我慢の日々は、1か月以上は続いていました。

徐々に、私の心も壊れ始めていました。

ー何のために、あんなに必死に復縁を迫ってきたのだろうー

心ここにあらずな状況で、淡々と私は私の仕事をこなしていました。


そんな日々が続くとある平日の午後。
夕ご飯を作りながら、私は彼と別れた際に作った新たな配信アカウント「はる」として、雑談しながら配信をしていました。

あまりまじめに意気込んで作ったアカウントではなかったので、配信自体もいい加減なものでした。
話したいことをのんびりと話す、飽きれば黙る、それくらいいい加減なものでした。


そこへ、見たことのないアイコンの男性視聴者さんがやってきました。

「初見です。この歌い手さん好きなんですか?」


私はその時、自分の好きな歌い手さんの曲を流しながら配信をしていました。
今でこそ配信サイトによってはできないことかもしれませんが、その当時は全く規制がなかったのです。


「そうですよー!これ知ってる人、初めて会えた気がする!」

マイナーな方ではありませんでしたが、あえて配信などで使用する人は少ないような歌い手さんの曲でした。ましてや、これまでも使用させていただいていた曲でしたが、その話をしてくる人は初めてだったので、驚きました。


その方のアカウント名はレリックさんでした。
もちろん本名ではありません。

けれど、レリックさんは特に面白くもないような私の配信に、毎日のように顔を出していました。
いえ、むしろ、ずっと居座っていました。

特に何かをするわけではありません。
けれど、ほぼ毎回、最初から最後までいました。
ネットとは言え、何か間違いがあってはいけません。私はそれとなく、自分には彼氏がいて、他の誰かと付き合うつもりは毛頭ないということを話していました。
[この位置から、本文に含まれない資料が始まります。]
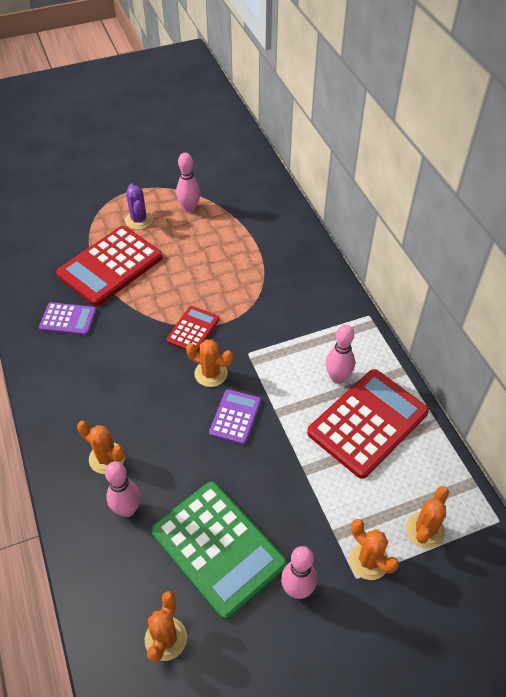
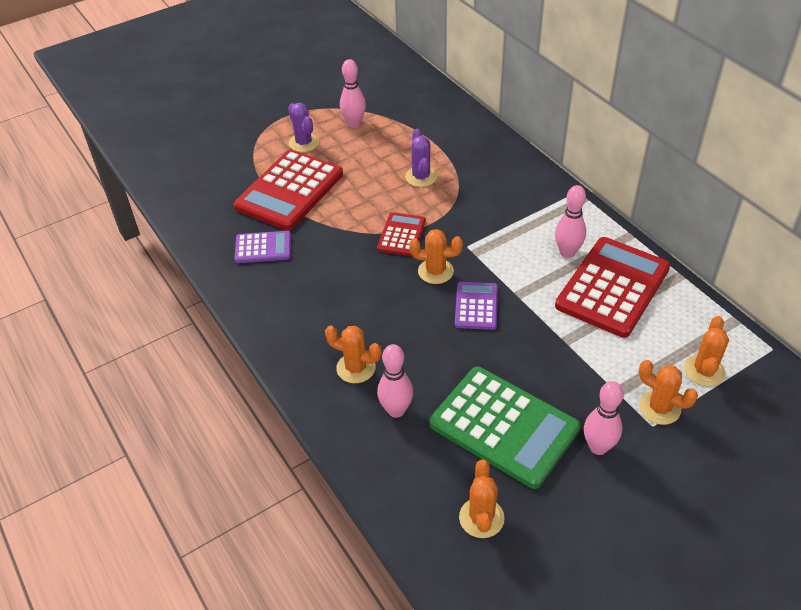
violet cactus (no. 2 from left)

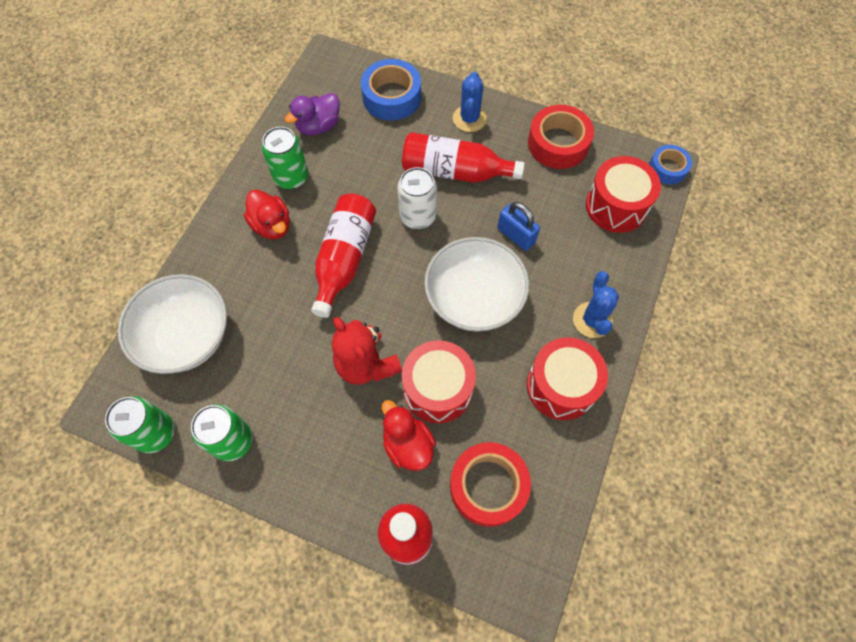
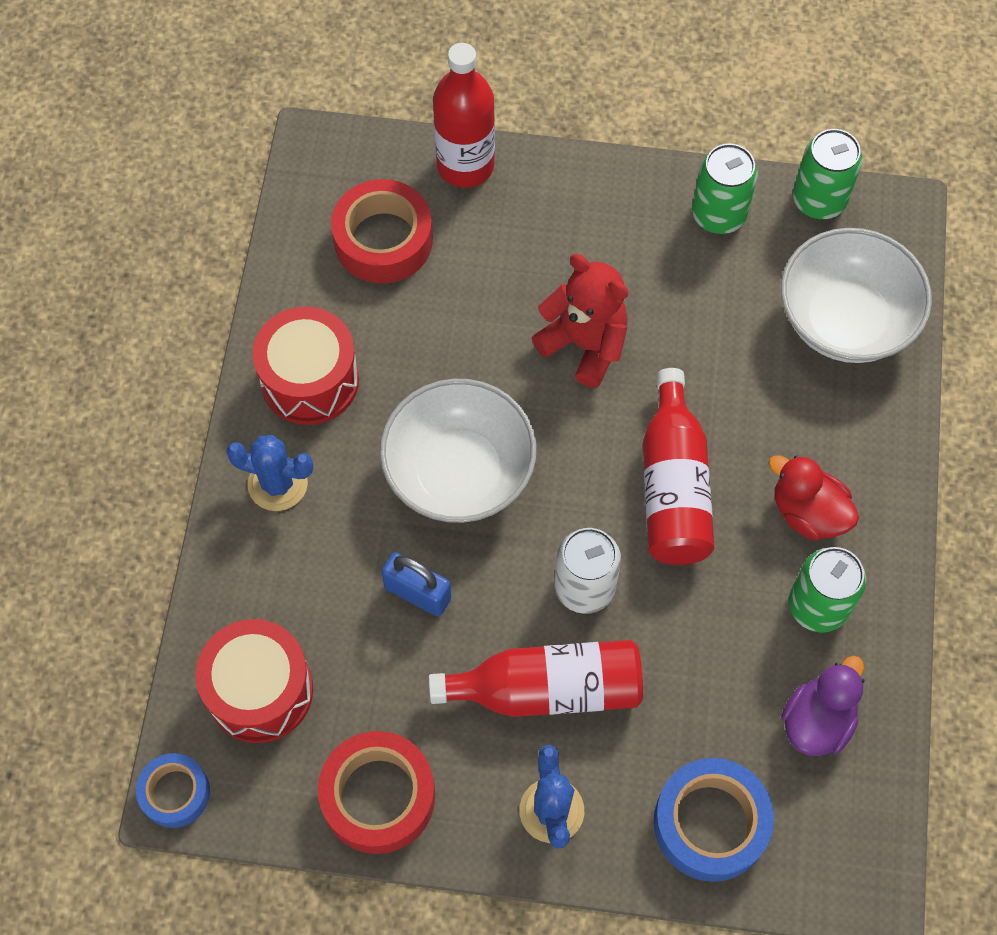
red toy duck (no. 2 from left in the first image)
red drum (no. 1 from left in the first image)
cobalt cactus (no. 1 from left)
しかし、レリックさんの反応は特に変わりはありませんでした。

ーあ、この人は特にネットに出会いを求めているわけではないんだー

少し安心しました。
また、レリックさんには、ストーカーのような嫌な感じは全くありませんでした。
自分は自分で作業用BGMに私の配信を聞いているような感じでした。


私としても、時間が空いていて、かつ彼からの連絡を待っていて寂しい時などにしか配信はしていませんでした。
ですので、レリックさんをはじめ、出会いを求めているわけではないけれどただ何となく配信を聞いている人がいて、私は離したいことだけ話す…。いい気晴らしにはなっていました。


けれど、所詮気晴らしは気晴らしです。

心の傷は日を追うにつれ、広がり、そして深くなる一方でした。
事実、彼からの連絡も本当に途絶えがちになっていました。


そんなある夜、いつものように、気晴らしに配信をしていました。
時間帯もあるのでしょう。
もともとそんなに人が多く来るような配信ではありませんでしたが、その日はレリックさん一人だけしかいませんでした。

私は、レリックさんには自分には彼氏がいることも、また他の誰とも付き合うつもりはないことを話していましたので、ある意味油断していました。
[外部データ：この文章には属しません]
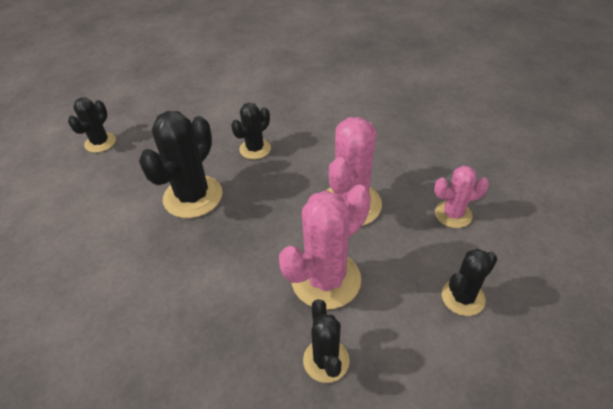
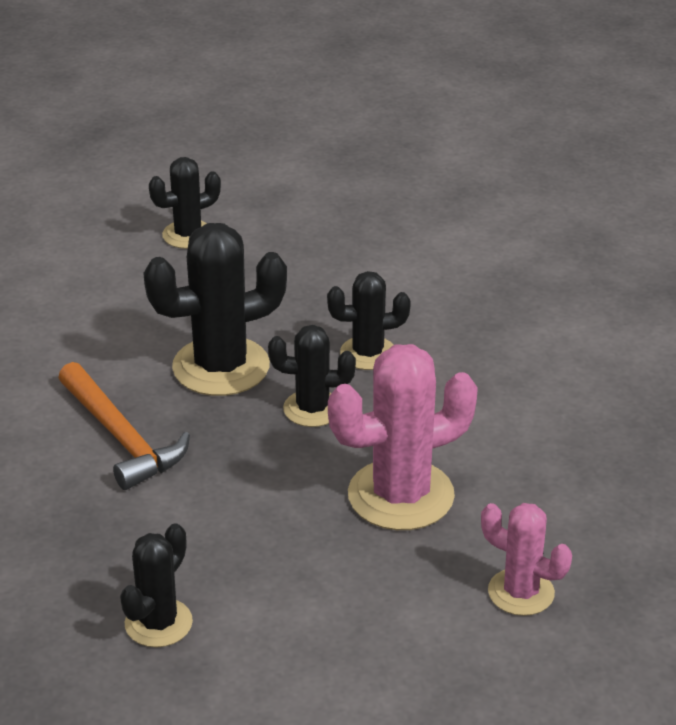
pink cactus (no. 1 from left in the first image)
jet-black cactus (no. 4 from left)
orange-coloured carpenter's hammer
誰も来ないので、何の気なしにレリックさんに悩んでいたことを打ち明けてしまいました。

彼から一度捨てられたこと
なのに彼に懇願されて復縁したこと
そしてその彼からほったらかしにされていること

後半は泣きそうになっていました。
いえ、これが泣きぬれていたかもしれません。


レリックさんは私の話を頷きながら聞いていてくれました。

しかし、その場は配信サイトであり、いつ誰が来るかもわかりません。
私はかなり抵抗がありましたが、結局レリックさんとLINEを交換することにしました。
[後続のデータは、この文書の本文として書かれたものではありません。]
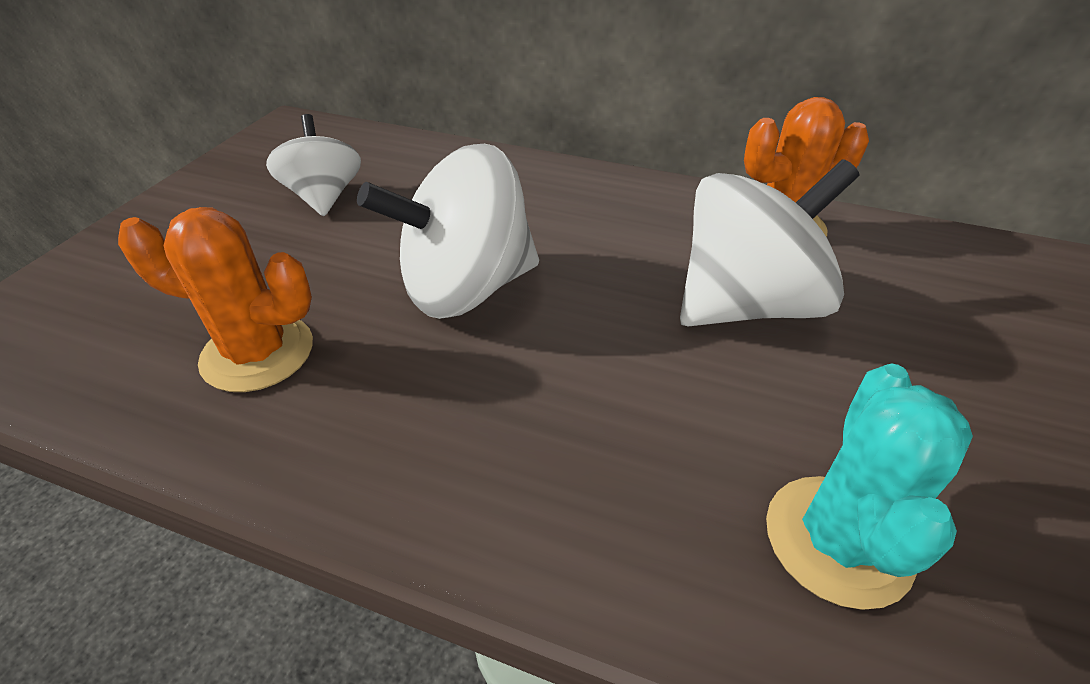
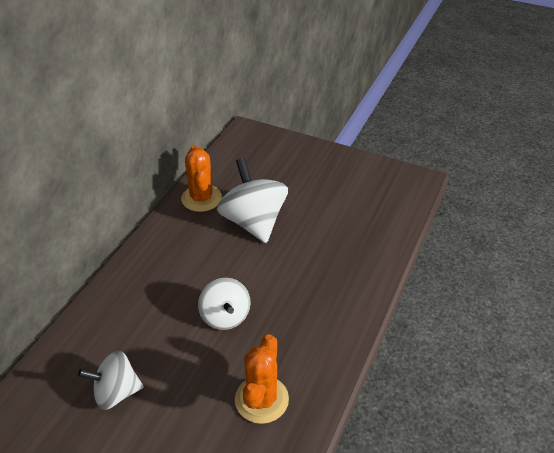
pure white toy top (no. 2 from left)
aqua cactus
ー男性の目線のほうが、私や奈美ちゃんだけで悩むよりも、いい解決法が見つかるかもしれないー


けれど、LINE交換はしたものの、私は通話どころか、あまり連絡もろくにとっていませんでした。
どこかで、彼に対して後ろめたさを持っていたのかもしれません。

必要以上に、連絡はしていませんでした。
むしろ、私からの連絡は皆無だったと思います。


だって私は、あなたの彼女ではなく、あくまで竹中さんの彼女なのですから。